馬車很快到了刑部。


    公堂之上,刑部尚書沈昱主審此案。


    平日裏,一些小案件本可由刑部侍郎主審,因這樁案子牽扯到鎮西大將軍,所以刑部尚書親自主審。


    左右兩位侍郎紛紛到場,坐在兩旁。


    莫戎還沒有被帶過來,外麵已經圍了許多百姓,陳池派人維持著現場。


    莫父赫然在人群之後。


    陳池沒想到今天會來這麽多人,當聽到百姓們紛紛為莫戎喊冤時,臉色難看到了極點。

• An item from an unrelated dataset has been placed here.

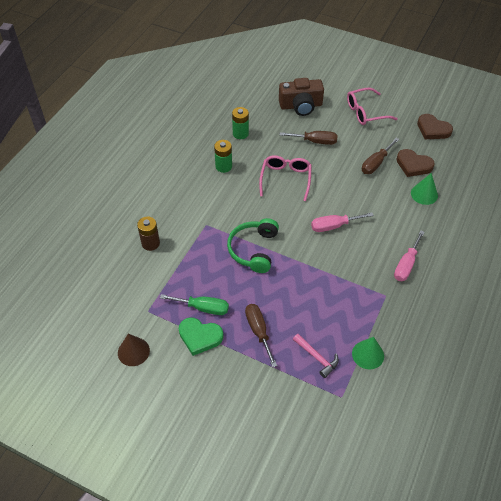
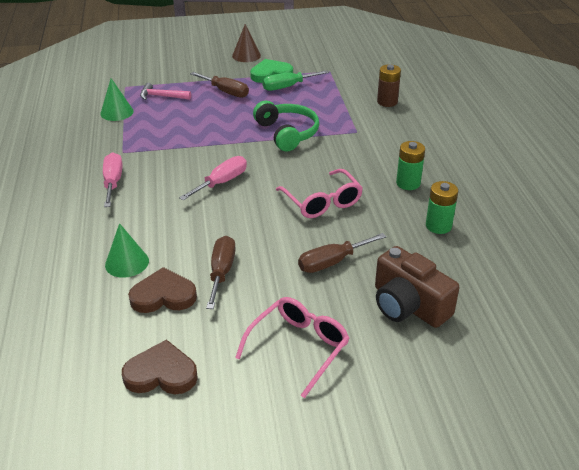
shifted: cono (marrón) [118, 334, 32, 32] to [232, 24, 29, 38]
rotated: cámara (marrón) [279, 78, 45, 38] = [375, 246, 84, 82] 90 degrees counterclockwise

    扭頭看向主位上的沈昱,隻見沈昱不為所動坐在那裏,一臉的鐵麵無私,好像事情如何走向,他都漠不關心。


    眾人坐定,開堂之後,莫戎被帶上來。


    左侍郎依照往日規矩審問道:“莫戎,你身為西邊鎮守邊關大將軍,有人告發你強辱民女,貪墨軍銀,你可認罪?”


    “微臣冤枉。”


    陳池道:“證據確鑿,你有什麽冤枉的?”


    陳池的突然插話,左侍郎微微蹙眉:“有何冤情,你據實說來。”


    “微臣那日帶兵上山訓練,山上救得一女子,微臣隻是把她帶到山下去,並未對她做過什麽。”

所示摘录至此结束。